Only the number is wanted: tally the lines below that contain the word "size".

Supplied data: Begin

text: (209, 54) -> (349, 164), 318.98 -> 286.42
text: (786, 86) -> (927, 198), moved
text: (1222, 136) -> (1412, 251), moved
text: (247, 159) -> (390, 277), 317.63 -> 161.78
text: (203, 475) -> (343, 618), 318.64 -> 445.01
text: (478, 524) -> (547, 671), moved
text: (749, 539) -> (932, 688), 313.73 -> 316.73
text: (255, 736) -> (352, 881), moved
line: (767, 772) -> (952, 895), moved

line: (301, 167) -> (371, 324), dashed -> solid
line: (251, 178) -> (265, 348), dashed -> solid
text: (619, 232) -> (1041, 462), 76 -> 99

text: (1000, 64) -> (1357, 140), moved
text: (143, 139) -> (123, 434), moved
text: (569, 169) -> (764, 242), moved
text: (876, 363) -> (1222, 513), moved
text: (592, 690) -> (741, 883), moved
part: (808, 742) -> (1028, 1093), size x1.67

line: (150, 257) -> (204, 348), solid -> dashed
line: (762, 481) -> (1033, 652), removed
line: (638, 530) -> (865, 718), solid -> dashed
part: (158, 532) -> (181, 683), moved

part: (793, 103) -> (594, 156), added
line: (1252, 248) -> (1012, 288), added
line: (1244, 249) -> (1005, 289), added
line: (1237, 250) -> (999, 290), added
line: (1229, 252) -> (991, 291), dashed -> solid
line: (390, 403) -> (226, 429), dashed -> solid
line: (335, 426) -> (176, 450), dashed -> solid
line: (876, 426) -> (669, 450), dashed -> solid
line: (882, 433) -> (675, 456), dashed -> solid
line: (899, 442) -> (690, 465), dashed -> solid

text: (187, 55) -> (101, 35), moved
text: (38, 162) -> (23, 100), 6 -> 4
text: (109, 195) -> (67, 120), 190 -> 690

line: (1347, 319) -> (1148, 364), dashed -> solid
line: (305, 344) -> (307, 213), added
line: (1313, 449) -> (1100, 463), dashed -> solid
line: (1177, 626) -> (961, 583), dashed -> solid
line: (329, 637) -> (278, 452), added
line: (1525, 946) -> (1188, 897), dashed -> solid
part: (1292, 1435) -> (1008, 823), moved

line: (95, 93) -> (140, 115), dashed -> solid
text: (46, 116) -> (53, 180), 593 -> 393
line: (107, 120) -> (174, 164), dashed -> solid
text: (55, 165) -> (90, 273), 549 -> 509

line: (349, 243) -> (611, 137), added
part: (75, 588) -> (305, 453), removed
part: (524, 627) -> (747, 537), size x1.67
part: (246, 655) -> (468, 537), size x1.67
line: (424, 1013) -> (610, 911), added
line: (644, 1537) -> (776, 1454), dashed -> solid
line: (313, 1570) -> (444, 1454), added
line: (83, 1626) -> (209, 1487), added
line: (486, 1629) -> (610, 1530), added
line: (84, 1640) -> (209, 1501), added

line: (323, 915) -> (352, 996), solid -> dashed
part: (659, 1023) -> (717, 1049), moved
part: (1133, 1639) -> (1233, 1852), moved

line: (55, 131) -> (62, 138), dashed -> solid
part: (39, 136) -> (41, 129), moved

Supplied data: End

### Your solution
3